I am sorry, club! It's been a hell of a week -- like it has literally been a week of hell -- for basically everyone, and pretty much hot garbage for me my own self. I...um...forgot. But I will correct this!
posted by kittens for breakfast at 5:47 AM on August 17, 2014


I got sidetracked with like 10 minutes left in the movie. I think it is great but am waiting to have 20 minutes alone so I can actually finish the darned thing.

If you want to blame someone, blame Tommy Wiseau, it took me all week to get through his dreadful movie for the cult film club and threw my whole schedule out of whack.
posted by Literaryhero at 6:00 AM on August 17, 2014


OH HI!
posted by Joakim Ziegler at 6:29 PM on August 17, 2014 [1 favorite]


Better late than never, I wrapped it up.

Rule number one, if you are investigating a series of gruesome murders and the power suddenly goes out, DO NOT check on your friend who you find mysteriously unconscious on the floor! How hard is that to understand?

I really liked this movie, but I kind of think the ending would have been better if they decided to pick up where the bad guys left off and just started making snuff films themselves. I mean they already had two violent murders on tape.

Also, I thought snuff films specifically pertained to porno followed by murder, but these movies seemed to be all about the abuse and murder.
posted by Literaryhero at 2:23 AM on August 19, 2014


No, the definition of snuff movies is a movie depicting an actual murder, where the making of the movie for distribution is the motive for the murder.

Wikipedia has a decent summary.
posted by Joakim Ziegler at 4:00 PM on August 19, 2014


So on the blue everyone is talking about the beheading of the journalist. Snuff film?

Also, I thought it was a fantasy that they showed the girl's killing on the news in the movie, but apparently CNN has the video of the beaheading on their website, so that kind of thing is just ok these days? (I didn't actually watch it, I am at work and that probably wouldn't be a good way to start my day, so I could be wrong)
posted by Literaryhero at 5:45 PM on August 19, 2014


The general, strict definition is that a snuff film is of a murder that's committed specifically for the purpose of making a movie and/or distributing that movie for profit. So a murderer who happens to document his crime, but would have killed someone otherwise doesn't count.

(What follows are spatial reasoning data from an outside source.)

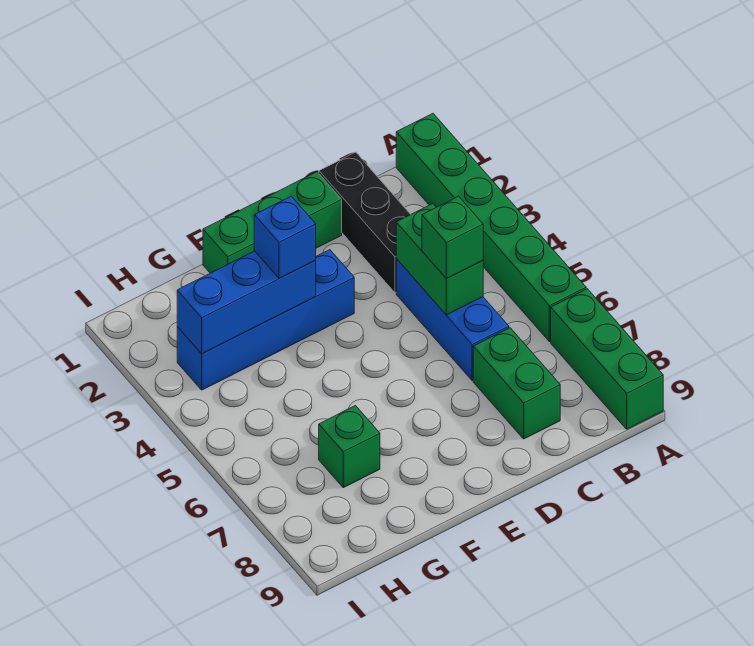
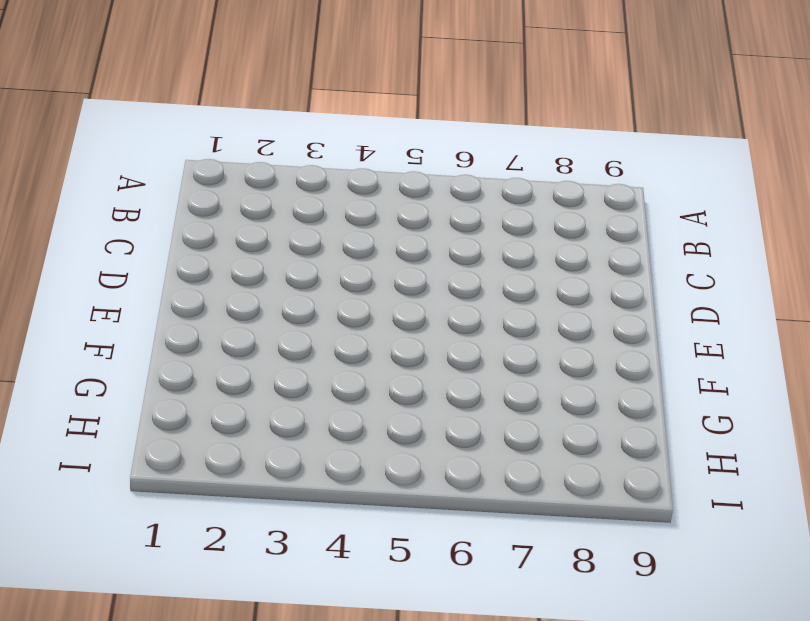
none -> green brick A1:A6 level 1
none -> green brick A7:A9 level 1
none -> black brick C1:C3 level 1

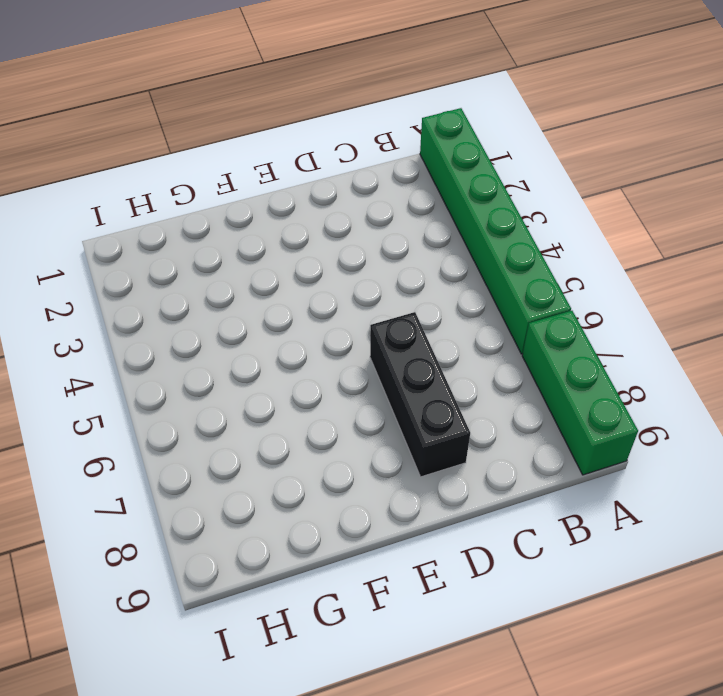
black brick D6:D8 level 1 -> black brick C1:C3 level 1
none -> blue brick C4:C6 level 1
none -> green brick C7:C8 level 1
none -> green brick D1:F1 level 1

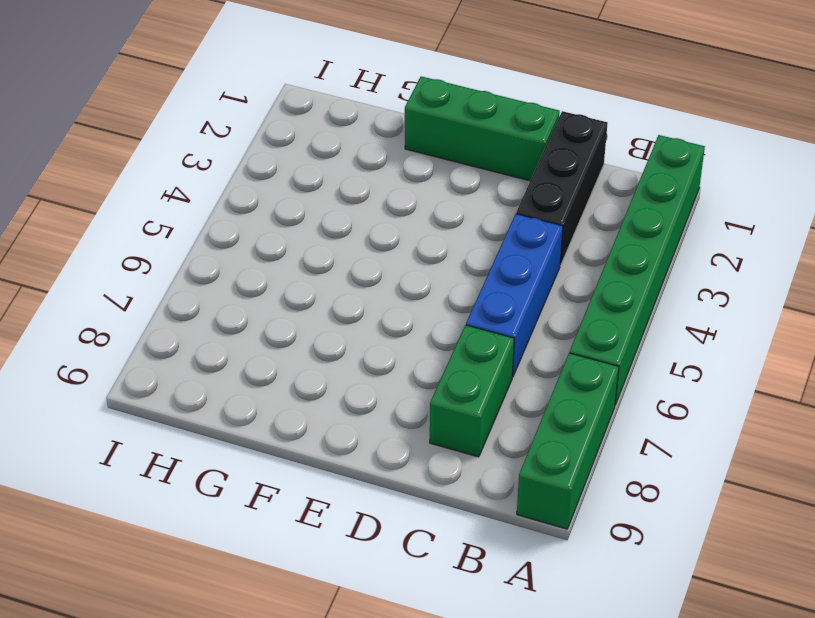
none -> blue brick E3:H3 level 1
none -> green brick G7 level 1
none -> green brick C4:C5 level 2

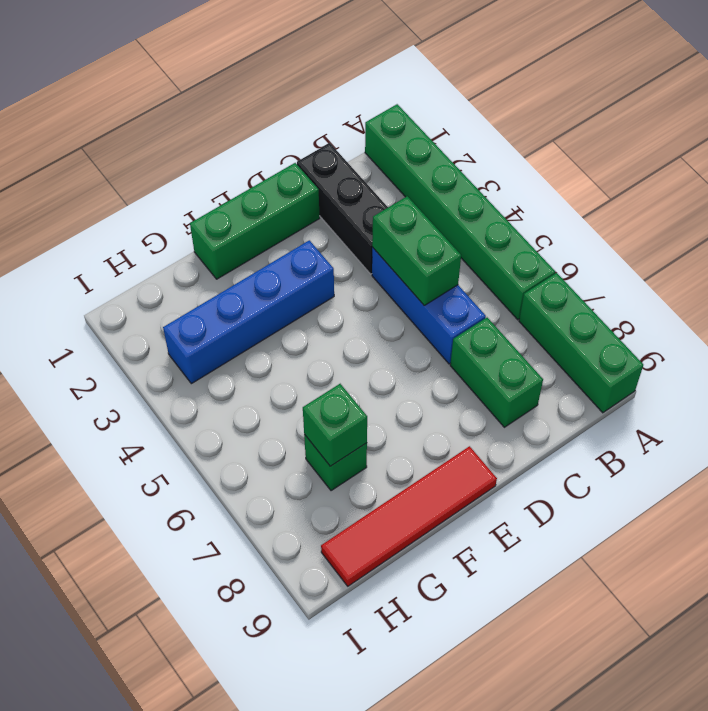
red tile E9:H9 level 1 -> none
green brick G7 level 2 -> green brick C5 level 3
none -> blue brick F3:H3 level 2
none -> blue brick F3 level 3

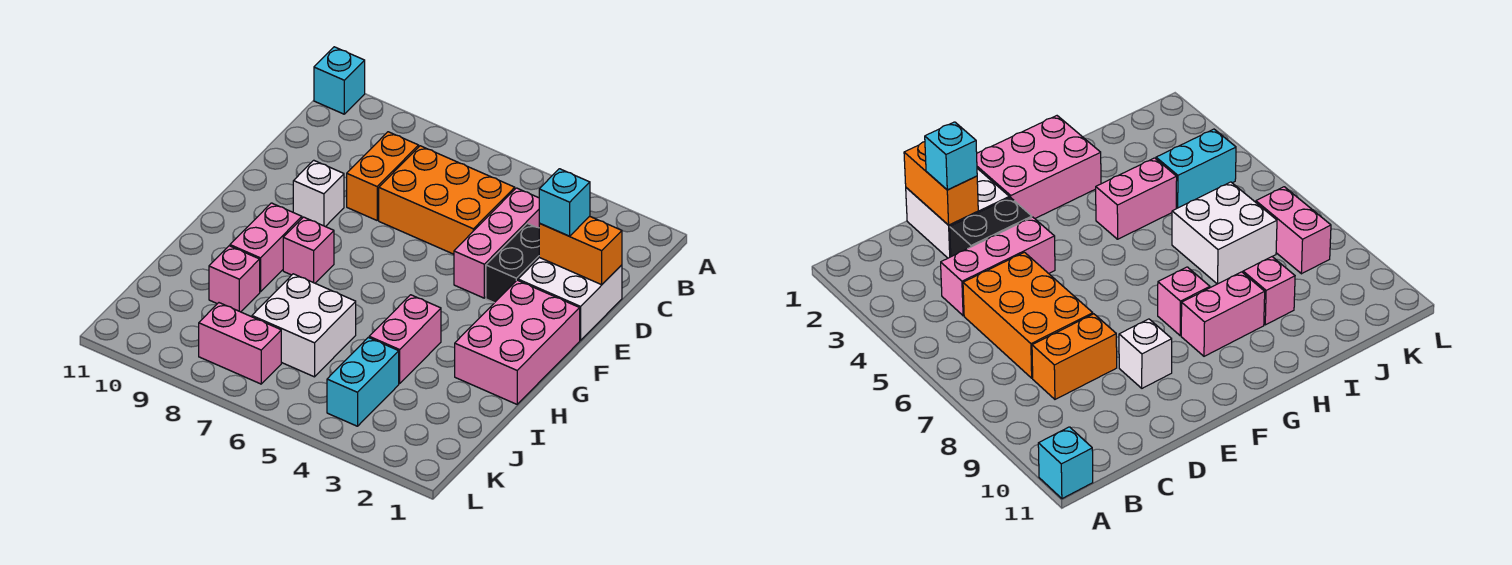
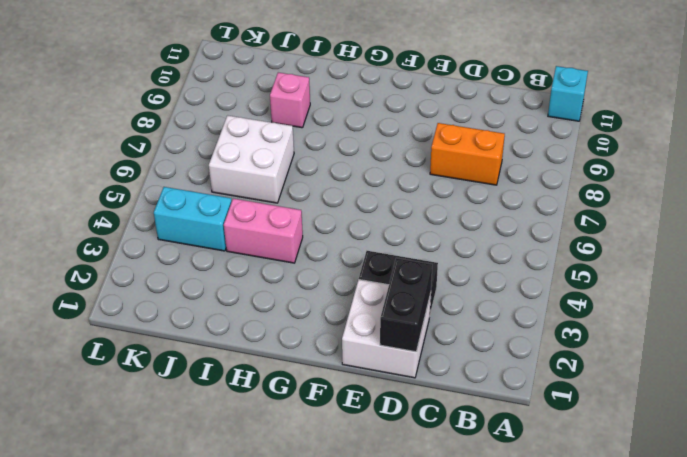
black brick D1:D2 level 2 -> orange brick D1:D2 level 2
none -> pink brick C4:E4 level 1
none -> orange brick C5:D7 level 1
none -> white brick E9 level 1

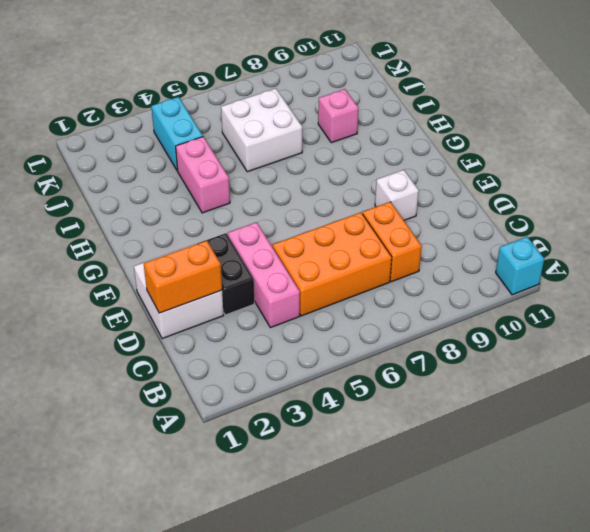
none -> pink brick F1:H2 level 1
none -> pink brick G8 level 1
none -> pink brick G9:H9 level 1

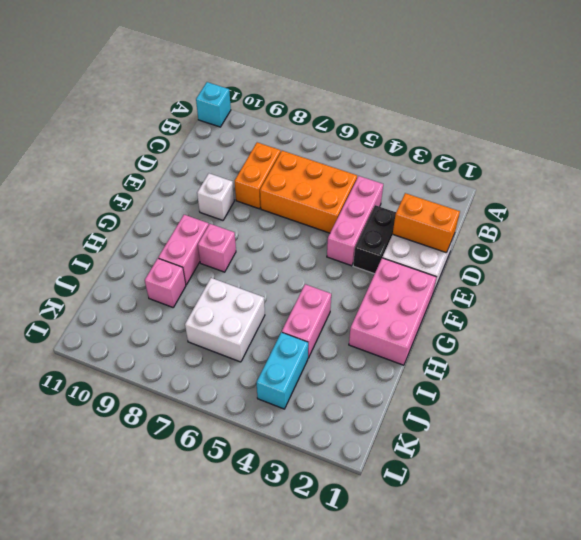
none -> pink brick K7:K8 level 1
none -> cyan brick D2 level 3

Videos of terrorists beheading people (and, more common here in Mexico, narcos beheading competitors or cops) are kind of in a grey area, because they're murders that are at least partially committed, or at least committed in that specific way, to create a video that, while not for profit exactly, at least has propaganda potential. But I don't think they fit the strictest of definitions.

Then again, people have applied the term "snuff film" to any video showing actual death, so I guess it depends.
posted by Joakim Ziegler at 6:42 PM on August 19, 2014 [1 favorite]


I saw this last night. It's hilarious that Amenábar dropped out of that film college.

This is a fun little thriller. Not very organized thoughts:

- Very Hitchcockian, especially my favorite kind of Hitchcockian, where there's a couple who investigate together. Angela and Chema's friendship solid and well done. My SO and I talked about Blue Velvet being a kind of grimy funhouse mirror held up to this kind of Hitchcock stuff, but because of how it's set up, Laura Dern's character doesn't get to be very interesting, because she has to stay on the light side, and Isabella Rossellini on the dark side is just in peril.

- (Initially I called it like "De Palma but less trashy" but then I realized that was just Hitchcock.)

- The tease where Angela tries to watch the tape but turns the screen contrast down was pretty horrifying.

- The plot got twisty.. It didn't fall apart, which is kinda impressive, but it also crowded out some of the themes for awhile.

- The club scene has the most hilariously pathetic dance music I've ever heard, it was like a tiny flatulent Casio.

- It feels really well done for a first film.
posted by fleacircus at 12:21 PM on May 22, 2021


I found this film infuriating. At least my hunch was right though…turns out they were all a-holes the whole time!